Hit prototype versus protege

Both the Swift (left) and Barina are impressive in terms of cabin design - but it's the Swift that has a higher-quality feel and better ergonomics. Photo / Supplied
Both the Swift (left) and Barina are impressive in terms of cabin design - but it's the Swift that has a higher-quality feel and better ergonomics. Photo / Supplied

Make your small car look right, then price it right, and the people will come. Maybe it really is that simple.

Look at the Suzuki Swift, a humble supermini that not only tops the small-car charts, but also the passenger-car charts overall at times (it's currently number two, behind Corolla and ahead of Commodore).

It looks cool, and at $20,700, it's cheap as chips. Even the upscale Limited version tested here is $23,500.

That's the best-selling supermini around, then. Take a look at one of the newest, the Holden Barina, and you can see the Aussie maker's Korean arm has followed a similar template. It's totally style-led and the single-specification model starts at $22,990.

Will the buyers come? That remains to be seen. Should they? Let's find out.

On paper, Barina is one of the largest cars in the segment, while Swift is one of the smallest. So already it's looking good for Barina, especially when it's also $510 cheaper and boasts some big-car stuff the Swift Limited lacks, like Bluetooth cellphone connectivity and cruise control.
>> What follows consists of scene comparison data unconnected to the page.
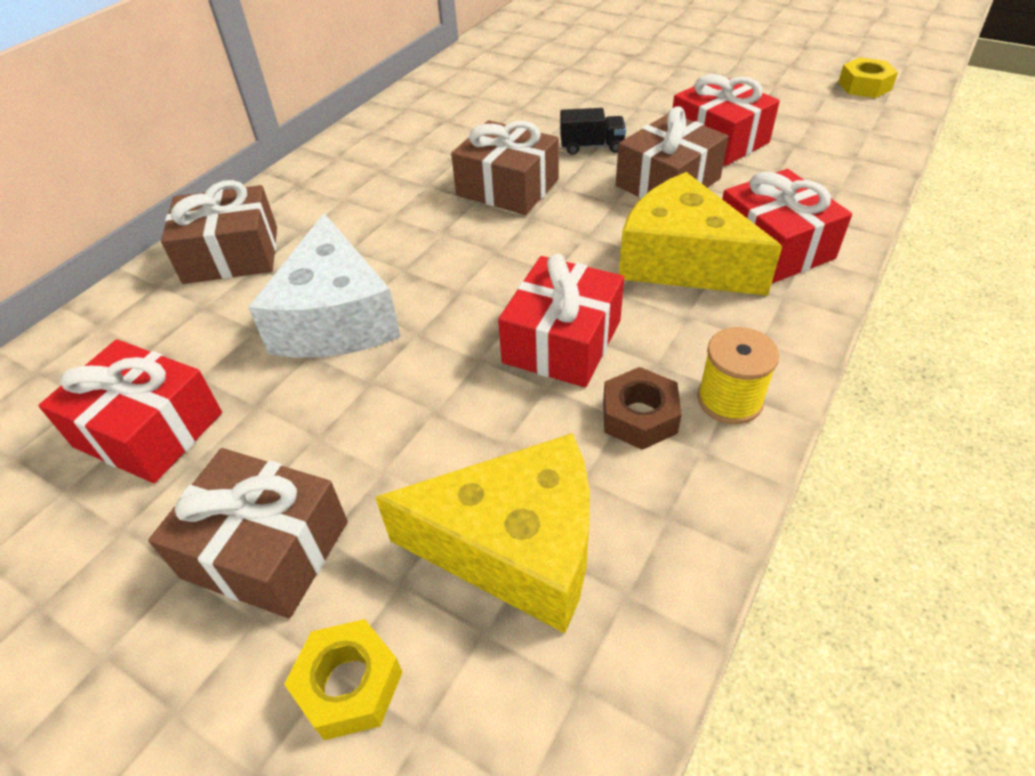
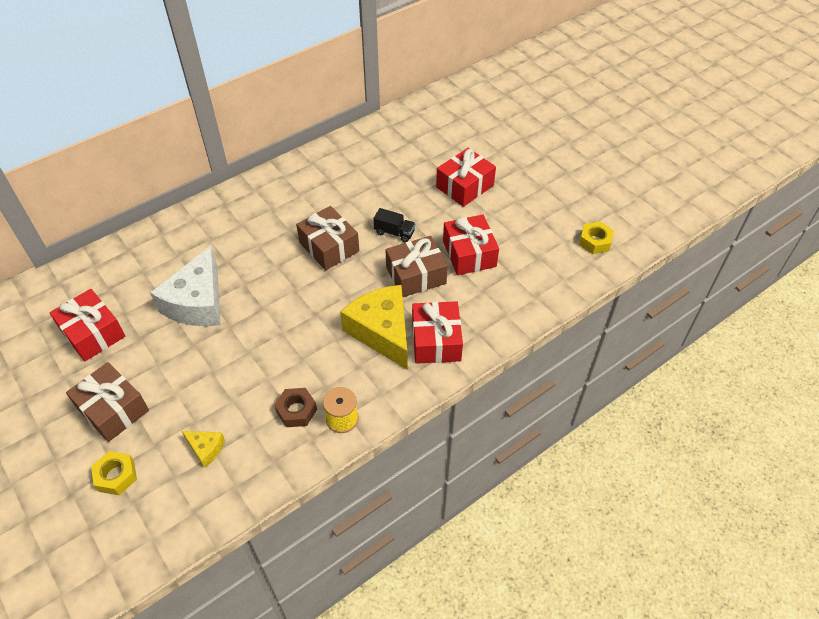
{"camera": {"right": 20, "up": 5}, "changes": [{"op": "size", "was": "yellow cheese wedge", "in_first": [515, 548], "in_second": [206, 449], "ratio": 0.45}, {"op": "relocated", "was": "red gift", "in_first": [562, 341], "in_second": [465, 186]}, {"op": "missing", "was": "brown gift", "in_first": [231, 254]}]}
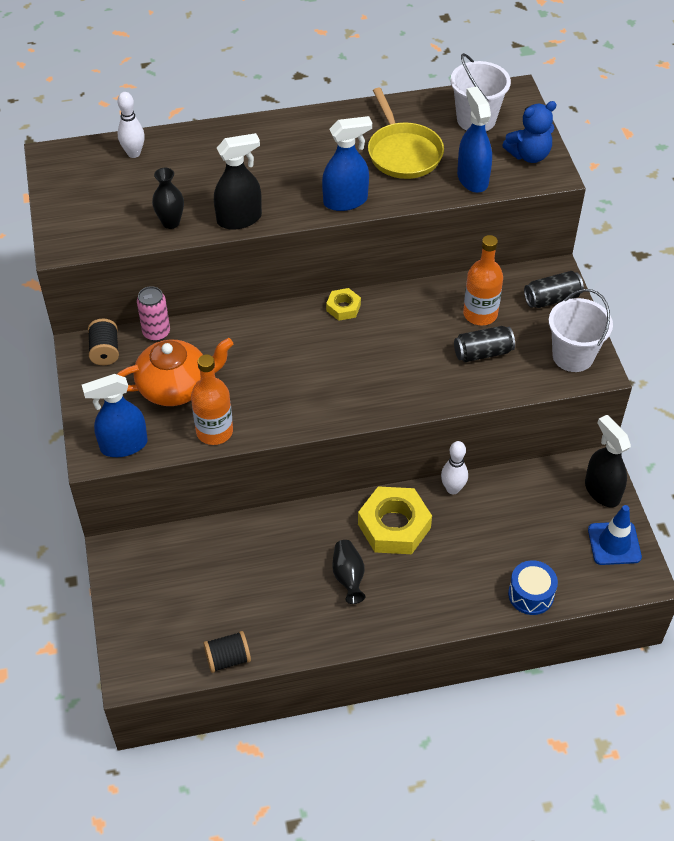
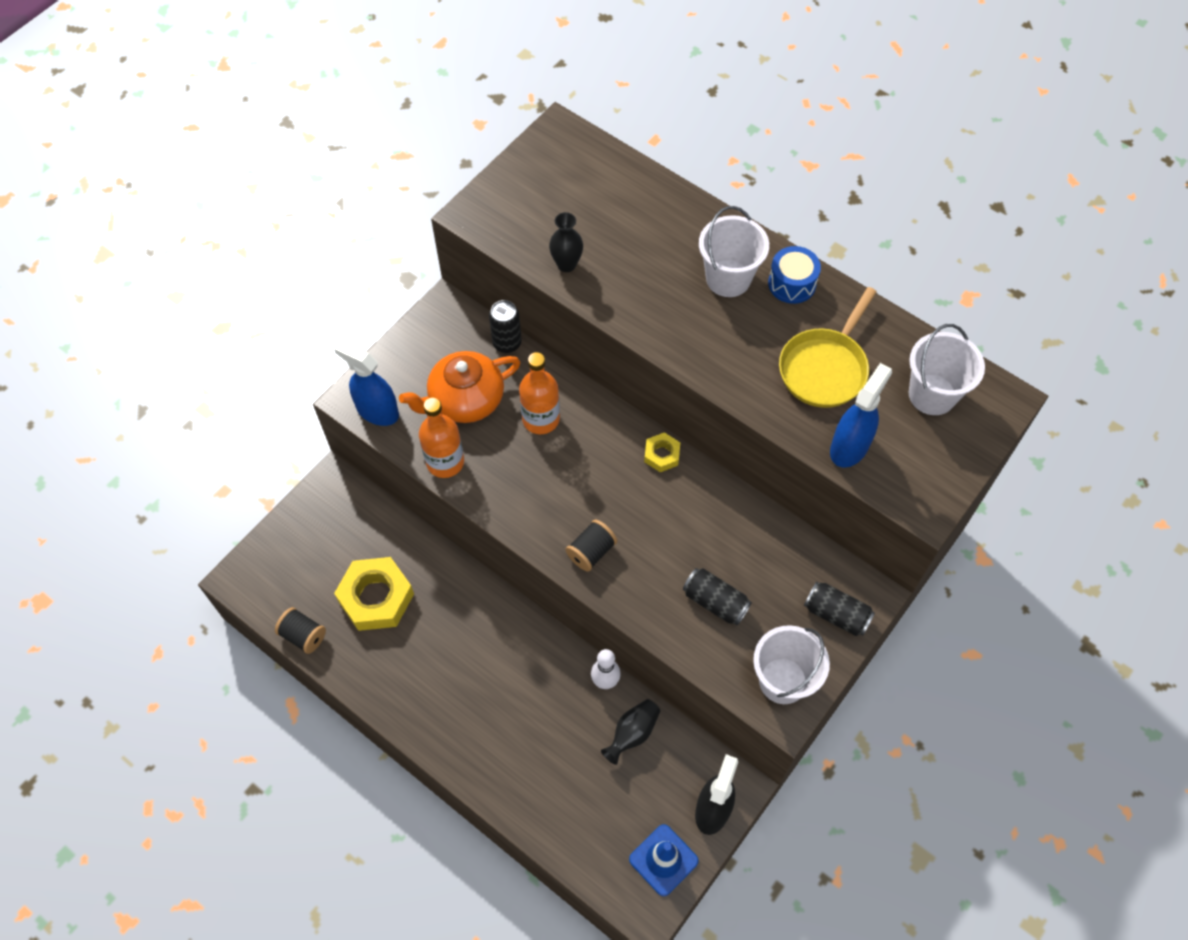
{"camera": {"right": 50, "up": 10}, "changes": [{"op": "relocated", "was": "yellow hex nut", "in_first": [394, 526], "in_second": [376, 597]}, {"op": "spun", "was": "orange teapot", "in_first": [175, 387], "in_second": [465, 400], "clockwise": 120}, {"op": "colour", "was": "rosy soda can", "now": "black soda can", "in_first": [156, 332], "in_second": [507, 343]}, {"op": "relocated", "was": "orange drink bottle", "in_first": [480, 314], "in_second": [541, 419]}, {"op": "relocated", "was": "black spool", "in_first": [105, 351], "in_second": [591, 552]}, {"op": "relocated", "was": "black tall vase", "in_first": [348, 577], "in_second": [632, 733]}, {"op": "appeared", "now": "white bucket", "in_second": [728, 278]}, {"op": "relocated", "was": "cobalt drum", "in_first": [531, 594], "in_second": [792, 283]}, {"op": "missing", "was": "white bowling pin", "in_first": [134, 153]}, {"op": "missing", "was": "black spray cleaner", "in_first": [239, 219]}, {"op": "missing", "was": "cobalt spray cleaner", "in_first": [345, 201]}, {"op": "missing", "was": "cobalt teddy", "in_first": [529, 155]}]}
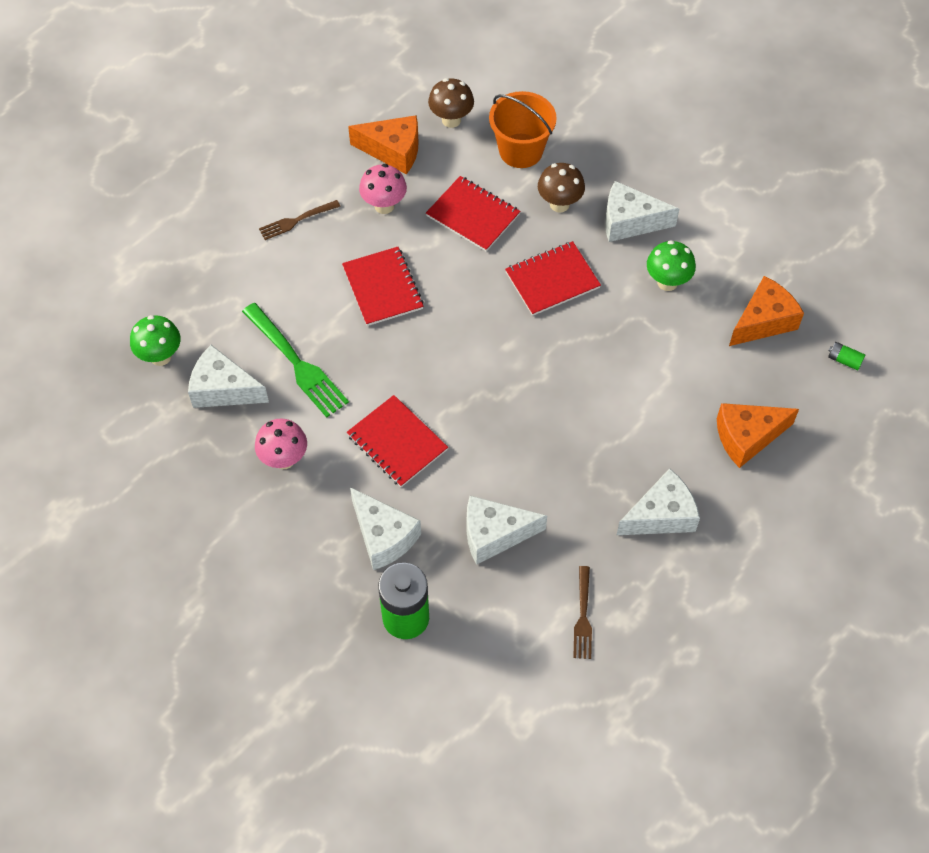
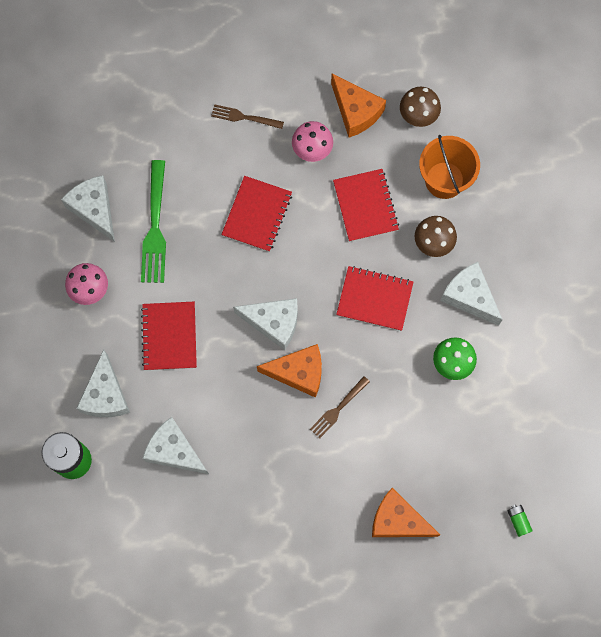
{"camera": {"right": 40, "up": 15}, "changes": [{"op": "relocated", "was": "white cheese wedge", "in_first": [661, 515], "in_second": [274, 323]}, {"op": "relocated", "was": "orange cheese wedge", "in_first": [763, 321], "in_second": [298, 372]}, {"op": "relocated", "was": "brown table fork", "in_first": [583, 616], "in_second": [338, 409]}, {"op": "missing", "was": "green toadstool", "in_first": [160, 356]}]}
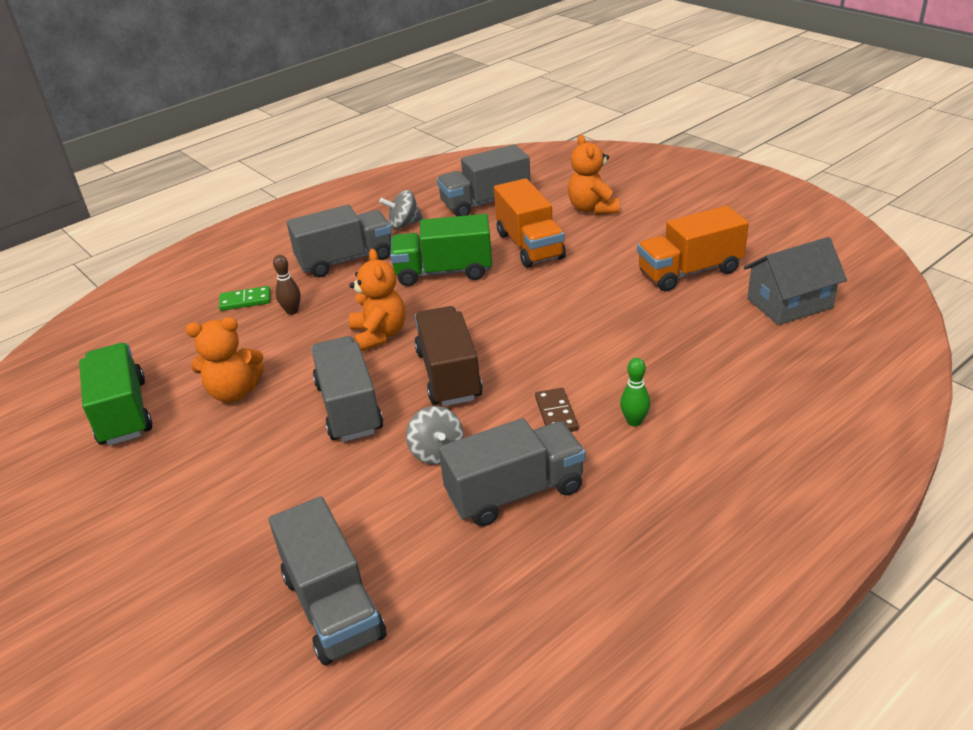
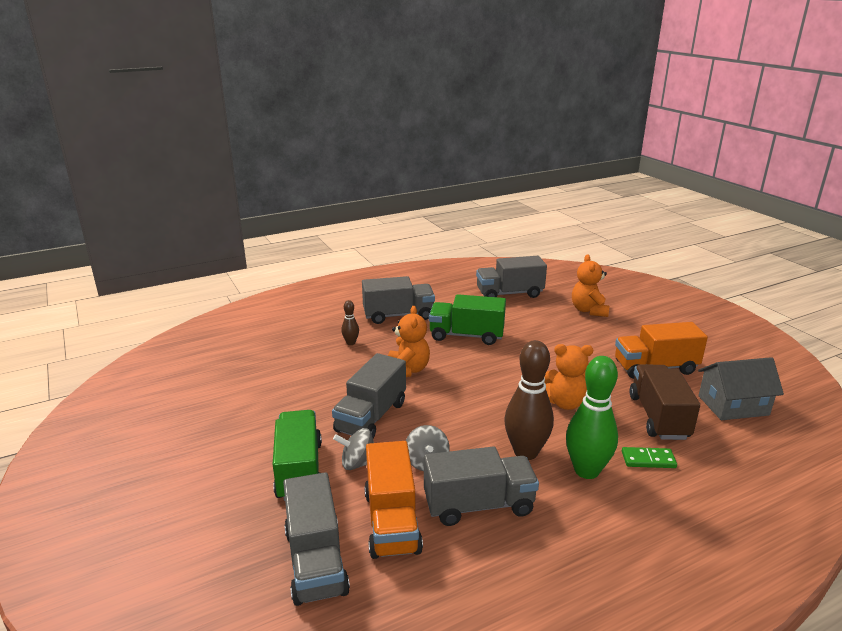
{"camera": {"right": 10, "up": -10}, "changes": [{"op": "relocated", "was": "green truck", "in_first": [123, 412], "in_second": [299, 470]}, {"op": "spun", "was": "gray truck", "in_first": [349, 408], "in_second": [371, 417], "clockwise": -150}, {"op": "relocated", "was": "gray spinning top", "in_first": [404, 224], "in_second": [358, 463]}, {"op": "relocated", "was": "orange truck", "in_first": [529, 246], "in_second": [392, 522]}, {"op": "exchanged", "was": "brown domino tile", "now": "brown bowling pin", "in_first": [556, 414], "in_second": [525, 452]}, {"op": "relocated", "was": "orange teddy", "in_first": [234, 392], "in_second": [565, 403]}, {"op": "size", "was": "green bowling pin", "in_first": [634, 421], "in_second": [586, 471], "ratio": 2.09}, {"op": "relocated", "was": "green domino tile", "in_first": [245, 300], "in_second": [648, 459]}, {"op": "relocated", "was": "brown truck", "in_first": [449, 375], "in_second": [658, 417]}]}
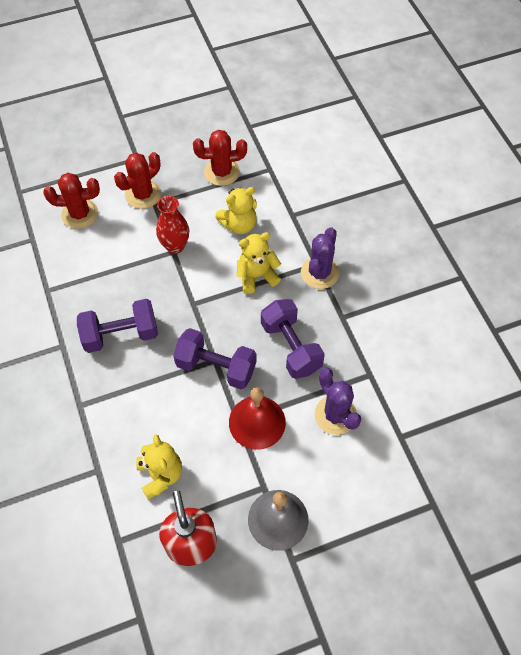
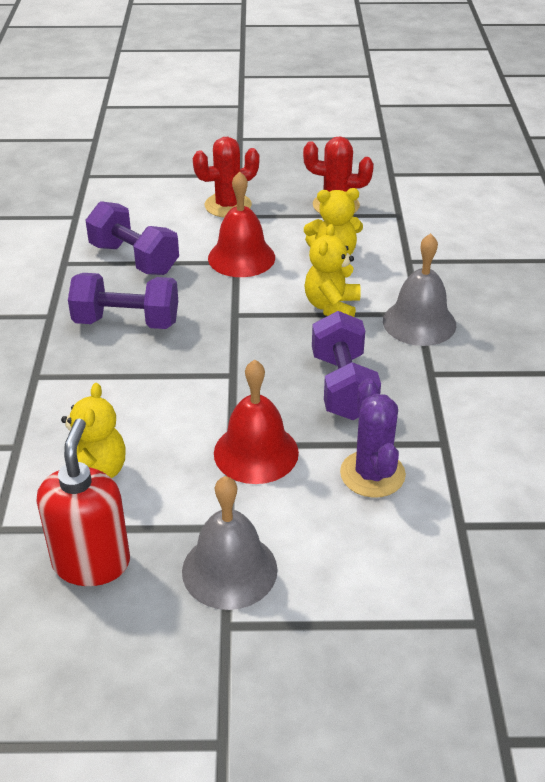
{"camera": {"right": 20, "up": -20}, "changes": [{"op": "relocated", "was": "purple dumbbell", "in_first": [216, 367], "in_second": [134, 259]}, {"op": "exchanged", "was": "red tall vase", "now": "red hand bell", "in_first": [175, 246], "in_second": [241, 257]}, {"op": "spun", "was": "yellow teddy", "in_first": [256, 276], "in_second": [332, 307], "clockwise": -75}, {"op": "exchanged", "was": "purple prickly plant", "now": "gray hand bell", "in_first": [319, 273], "in_second": [419, 322]}, {"op": "missing", "was": "red prickly plant", "in_first": [80, 214]}]}
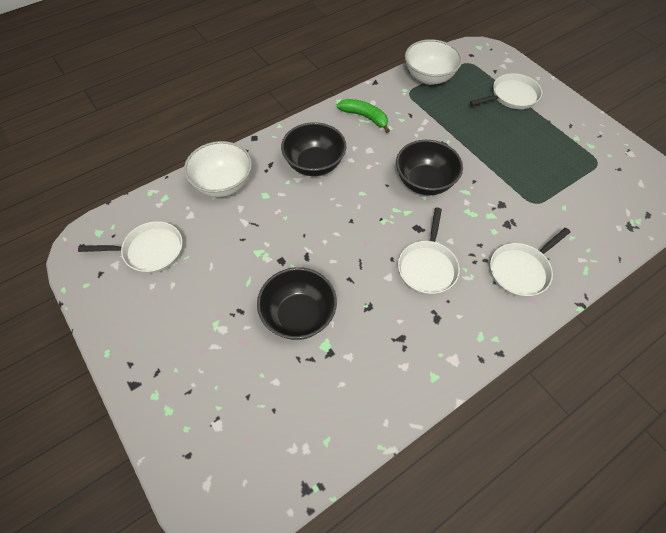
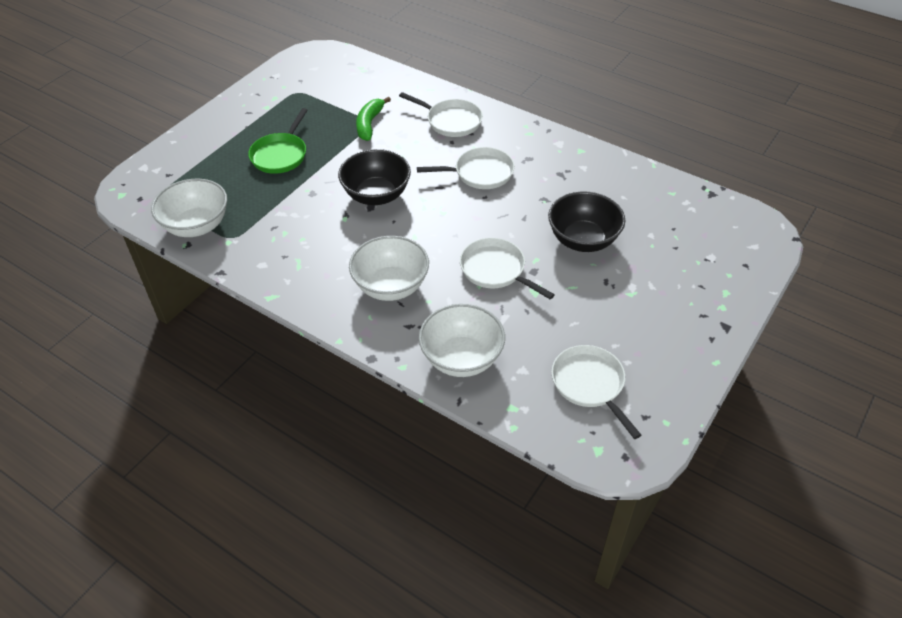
{"camera": {"right": -110, "up": -10}, "changes": [{"op": "appeared", "now": "green skillet", "in_second": [280, 155]}, {"op": "colour", "was": "black deep dish", "now": "white deep dish", "in_first": [314, 164], "in_second": [391, 286]}, {"op": "relocated", "was": "green banana", "in_first": [365, 117], "in_second": [369, 124]}, {"op": "relocated", "was": "white skillet", "in_first": [511, 96], "in_second": [496, 270]}]}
Cabin styling is classic (Swift) versus kooky (Barina). Both are impressive in terms of design, although both are also clearly built down to a price, with hard plastics and the odd wonky join.

Of the two, it's Swift that has a higher-quality feel and better ergonomics, but we do have a soft spot for the motorcycle-inspired dashboard of Barina. Swift has the better audio unit; both cars have steering wheel-mounted controls and USB connectivity with full iPod integration.

The Barina is a noticeably larger car inside - a comfortable way to carry four adults (five at a pinch) with good leg and headroom in the back.

Swift is bigger than the previous model but still not family-sized - it's best considered a two-seater with space for occasional passengers in the back. The 210-litre boot is 80 litres smaller than Barina's, too.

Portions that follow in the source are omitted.